Insécurité en Haïti : des agents de Moncash et de Natcash profitent de la crise pour rançonner les citoyens

Insécurité en Haïti : des agents de Moncash et de Natcash profitent de la crise pour rançonner les citoyens

Depuis plusieurs mois, la montée en puissance de l’insécurité en Haïti a plongé le pays dans une crise sans précédent. Alors que les gangs armés étendent leur emprise sur de nombreuses zones, notamment dans la commune de Carrefour et certaines parties de Port-au-Prince comme Fontamara et Martissant, une autre forme d’exploitation émerge : celle des entreprises et des agents de services financiers qui profitent de la situation pour rançonner les citoyens désemparés.
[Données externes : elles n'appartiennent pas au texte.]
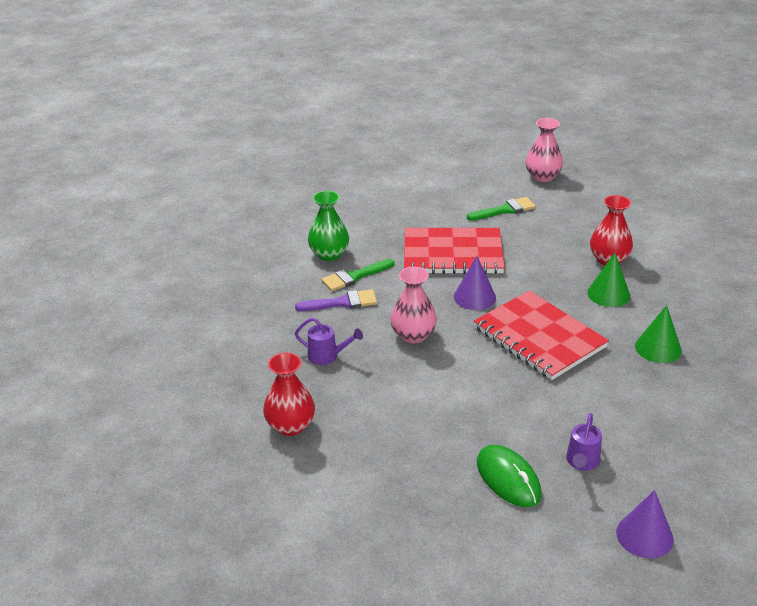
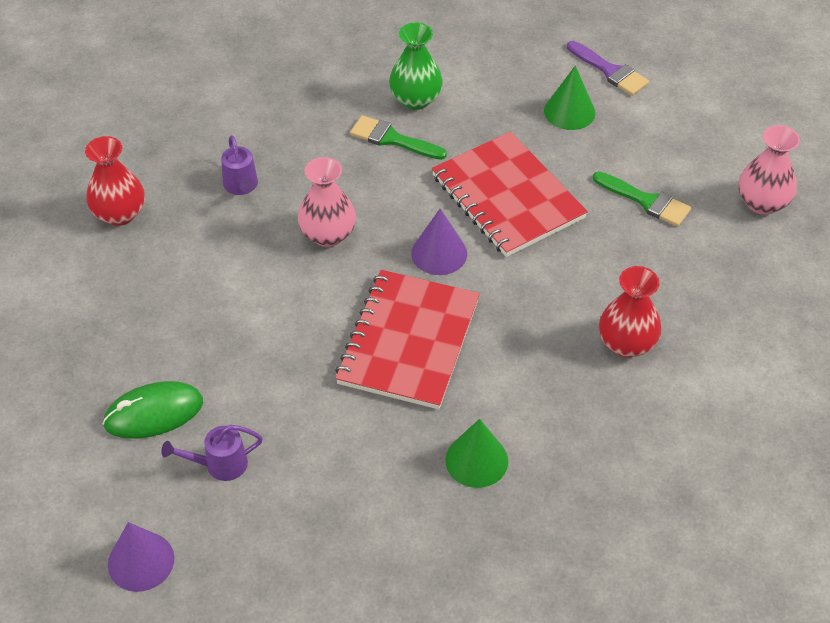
camera: 55 degrees right, 15 degrees up
(342, 302) = (338, 153): purple brush -> purple brush (610, 71)
(508, 479) = (154, 413): green mouse -> green mouse turned 45 degrees clockwise
(608, 294) = (549, 372): green cone -> green cone (569, 111)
Dans ces quartiers où l’État est quasi inexistant , les habitants deviennent des proies faciles pour des pratiques abusives. Les agents de Moncash et Natcash, ainsi que les maisons de transfert, imposent désormais des frais exorbitants pour des services qui devraient être accessibles à tous. Selon plusieurs témoignages, ces entreprises et individus profitent de la vulnérabilité des clients pour s’enrichir sur leur dos.

Des frais illégitimes imposés aux usagers

Les clients qui se rendent dans ces zones pour effectuer des retraits Moncash ou Natcash se heurtent à une réalité cruelle : après les frais déjà prélevés par les opérateurs télécoms (Digicel pour Moncash et Natcom pour Natcash), les agents locaux exigent un supplément de 2 % sur chaque transaction. Une pratique abusive qui aggrave le fardeau quotidien des Haïtiens, déjà confrontés à une inflation galopante et à une économie en berne.
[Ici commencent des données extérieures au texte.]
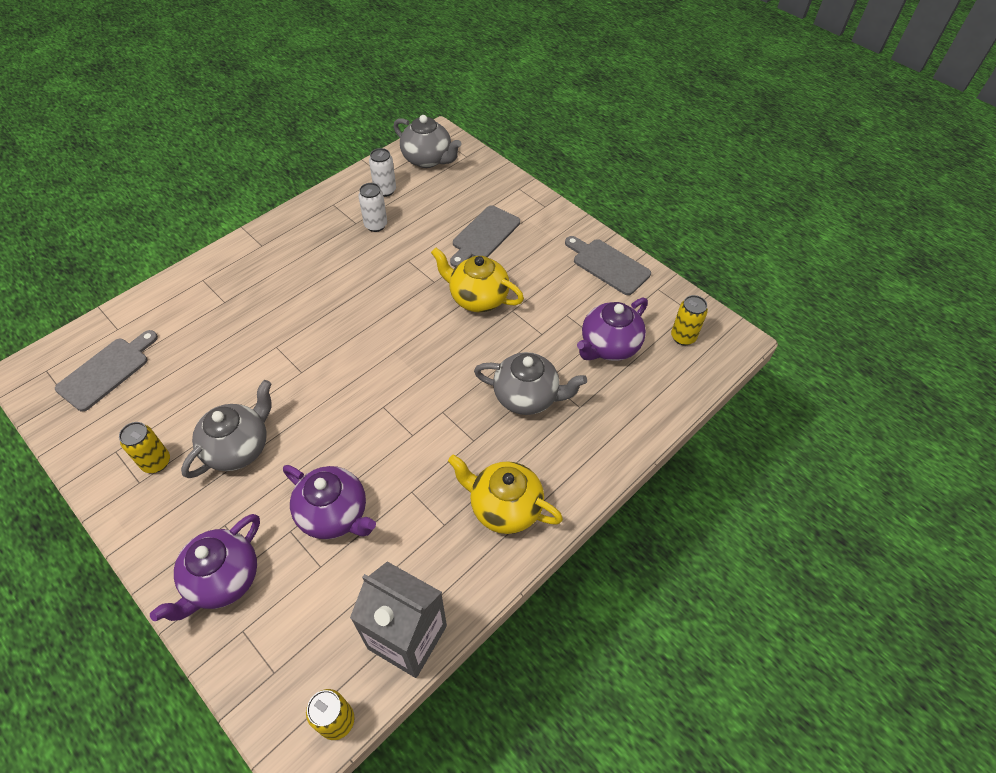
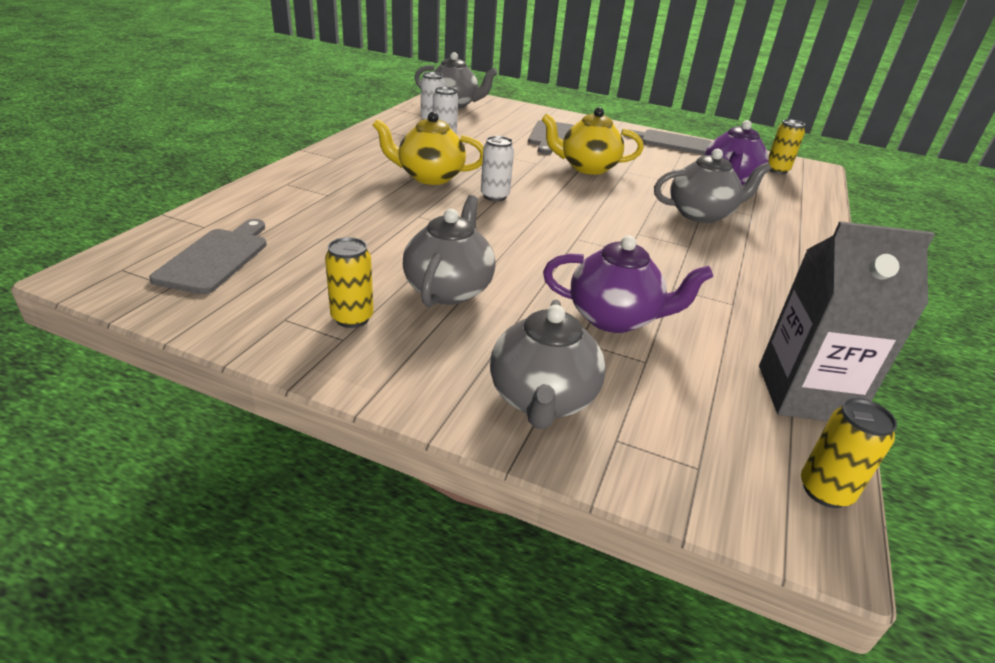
camera: 25 degrees left, 20 degrees down
(223, 580) = (542, 399): purple teapot -> grey teapot
(357, 330) = (494, 196): none -> white can
(504, 507) = (772, 282): yellow teapot -> yellow teapot (429, 177)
Pour les maisons de transfert, la situation n’est pas moins alarmante. Ces établissements, censés faciliter les envois d’argent des diasporas, imposent désormais des frais fixes de 150 gourdes ou plus, selon le montant du transfert. Une somme non négligeable pour des familles qui dépendent de ces fonds pour survivre. Face à ces exigences, les usagers n’ont d’autre choix que de se plier à ces conditions, au risque de se voir refuser l’accès à leur propre argent.
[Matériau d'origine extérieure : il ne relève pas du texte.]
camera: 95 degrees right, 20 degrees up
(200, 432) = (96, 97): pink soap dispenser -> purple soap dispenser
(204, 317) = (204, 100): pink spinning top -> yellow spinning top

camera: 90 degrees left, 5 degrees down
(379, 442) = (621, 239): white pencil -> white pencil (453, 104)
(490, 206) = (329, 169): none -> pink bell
Un silence complice des autorités

Face à cette situation, les autorités haïtiennes restent étrangement silencieuses. Alors que les citoyens dénoncent ces pratiques abusives, aucune mesure concrète n’a été prise pour réguler ces services ou protéger les consommateurs. Ce mutisme de l’État, déjà critiqué dans de nombreux autres domaines, renforce le sentiment d’abandon des populations les plus vulnérables.

De leur côté, les entreprises concernées, Moncash et Natcash, ne semblent pas non plus pressées de réagir. Malgré les plaintes répétées des usagers, aucune communication officielle n’a été faite pour condamner ces pratiques ou mettre en place des mécanismes de contrôle. Ce silence complice laisse libre cours à ces abus, qui continuent de se multiplier dans un climat d’impunité généralisée.

Jusqu’à quand ?

La question que se posent désormais les victimes de ces pratiques est simple : jusqu’à quand devront-elles subir cette double peine ? Entre l’insécurité grandissante et l’exploitation financière, les Haïtiens se retrouvent pris au piège d’un système qui semble les abandonner à leur sort.

Dans un contexte où la confiance envers les institutions est au plus bas, il est urgent que les autorités haïtiennes, ainsi que les entreprises concernées, prennent leurs responsabilités. Sans une intervention rapide et efficace, ces pratiques risquent de s’enraciner davantage, plongeant encore plus le pays dans le chaos.

En attendant, les habitants de Carrefour, Fontamara, Martissant et bien d’autres zones touchées continuent de subir ces injustices, espérant un jour voir la lumière au bout du tunnel. Mais pour l’instant, cette lumière semble bien lointaine.